The rest of the world aside, in just Iran alone, the U.S. history is a quite remarkable one. The CIA in 1953 paid people to rampage through the streets in an effort to destabilize the government of Prime Minister Mohammed Mossadegh, and to start clashes with opposing groups who were also out on the streets and who, unbeknownst to either party, had also been doled out cash to by the CIA. Iranian reporters were paid off and the U.S. flooded the country with propaganda. During the chaos in the streets, the CIA issued false information such as that Mossadegh had stepped down and the new prime minister had already taken over the office.

The successful coup, of course, was followed by a quarter-century of tyranny under Shah Reza Pahlavi’s brutal rule. The CIA helped the Shah to create the SAVAK secret police who served as his Praetorian Guard and intimidated, tortured, or disappeared the Shah’s political opposition.

Then came the Islamic Revolution in 1979. The U.S. closed its embassy and pulled out, leaving the CIA without a base of operations.

But that didn’t stop the U.S. from selling weapons to the Iranian regime in the 1980s. The Prime Minister at the time, incidentally, was none other than Mir Hossein Mousavi, the reformist candidate in the Iranian election whose followers have accused the government of electoral fraud. It was Mousavi’s good buddy, arms dealer Manucher Ghorbanifar, who served as the go-between for the U.S., Israel, and Iran during the arms-for-hostages deals.

Ali Akbar Hashemi Rafsanjani, a principle supporter of Mousavi during the recent election, was then Speaker of the Parliament. It was during this period of time that Hezbollah, backed by the government of Rafsanjani and Mousavi, held American hostages in Lebanon. The arms deals were intended in part to see the release of the hostages (and in part to finance the U.S. terrorist war against Nicaragua), but the cost for every next hostage just went up and Hezbollah just kidnapped more Americans. When the CIA cut Ghorbanifar out of the deal, he blew the whistle on the operations that became known as the Iran-Contra Affair.

The U.S. also provided Iran military intelligence during the war with Iraq, whom the U.S., incidentally, was also supporting and providing with intelligence.

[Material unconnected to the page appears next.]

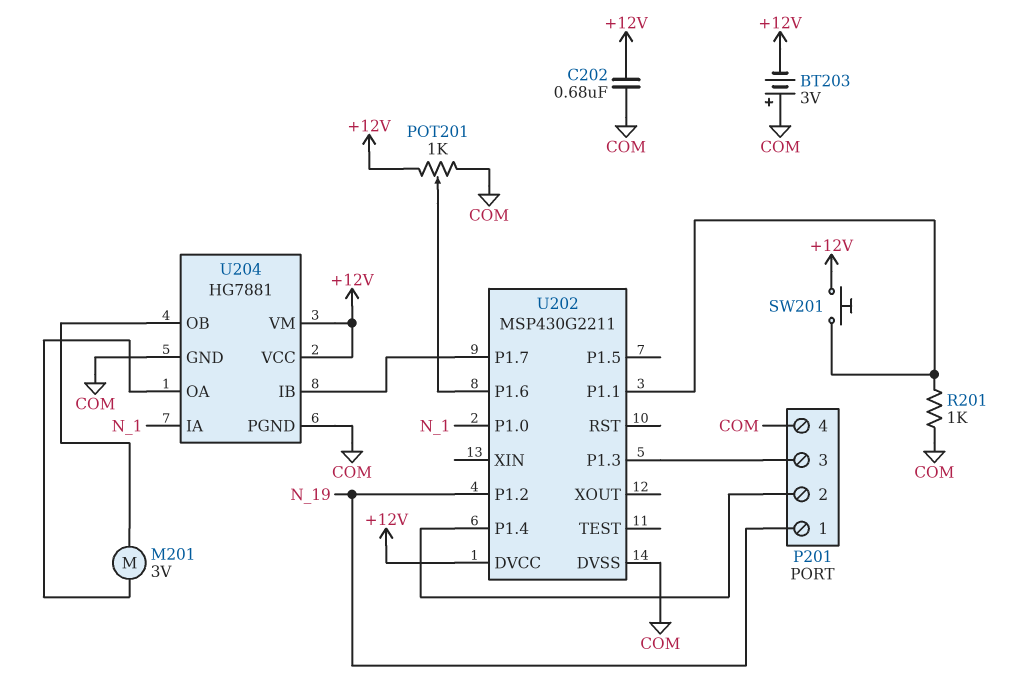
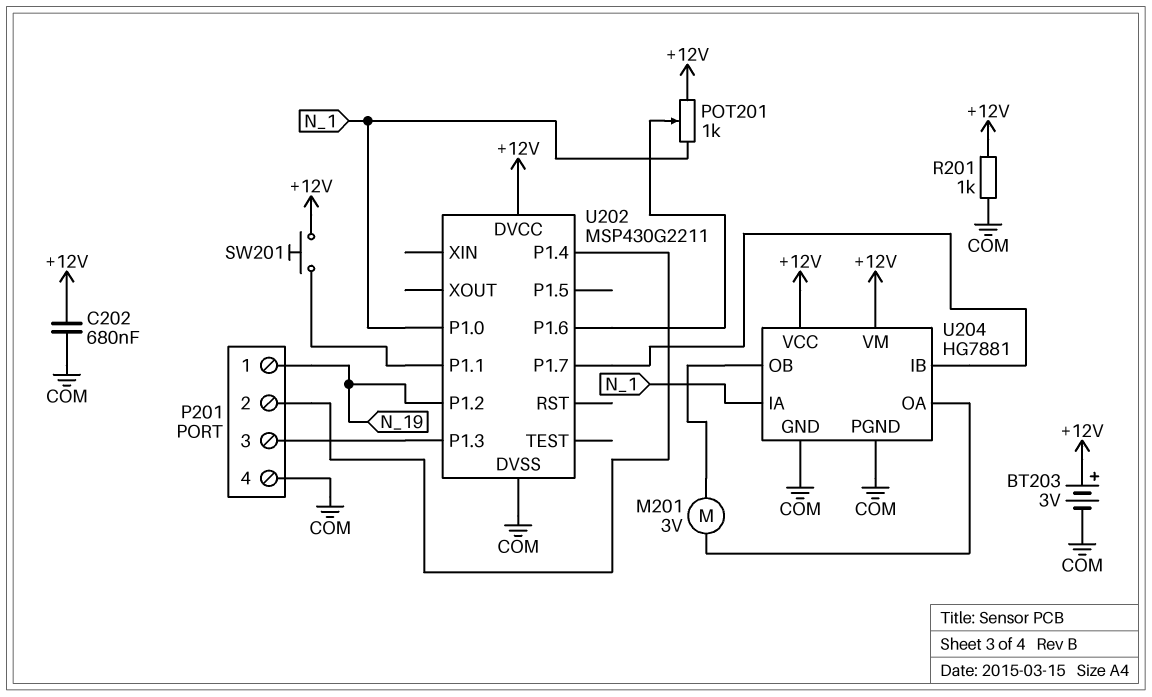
BT203: 3V (plus COM, minus +12V) -> 3V (plus +12V, minus COM)
POT201: 1k (+12V, COM, wiper U202/P1.6) -> 1k (+12V, N_1, wiper U202/P1.6)
R201: 1k (COM, U202/P1.1) -> 1k (+12V, COM)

Under the Bush administration, the U.S. policy of regime change became well established under the guise (surprise, surprise) of a movement to “promote democracy”. The so-called neoconservatives in the administration had long listed Iran alongside Iraq as being countries where the U.S. should seek to implement a change of regime. Under the Bush administration, efforts to broadcast propaganda into Iran were stepped up, support for dissident and opposition groups was increased, and the CIA and Pentagon began running covert operations in the country, including by backing terrorist groups like the Mujahideen-e-Khalq (MEK), Kurdish rebels, and Jundullah, according to former U.N. weapons inspector Scott Ritter, investigative journalist Seymour Hersh, and others.

We are supposed to believe, apparently, that this train suddenly came to a halt as soon as Barack Obama was sworn into the Executive Office. This is a dubious assumption, for one because of the fact that such policies gain a momentum that makes it very difficult to slow, much less reverse, even if so desired. Consider, for example, the debate that has arisen from Obama’s executive order to close the prison facility at Guantanamo Bay, Cuba, and the opposition to it just on the grounds that Bush’s detention policy has gained too much momentum for the U.S. to just up and close “Gitmo” on a whim from the President.

For another, Obama’s foreign policy has largely been a continuation of Bush’s and is in many regards virtually indistinguishable from his predecessor’s.

Recently criticized for the military withdraw from urban centers in Iraq, for instance, the Obama administration correctly pointed out in response that the agreement with the Iraqi government under which this occurred was negotiated and finalized under the Bush administration.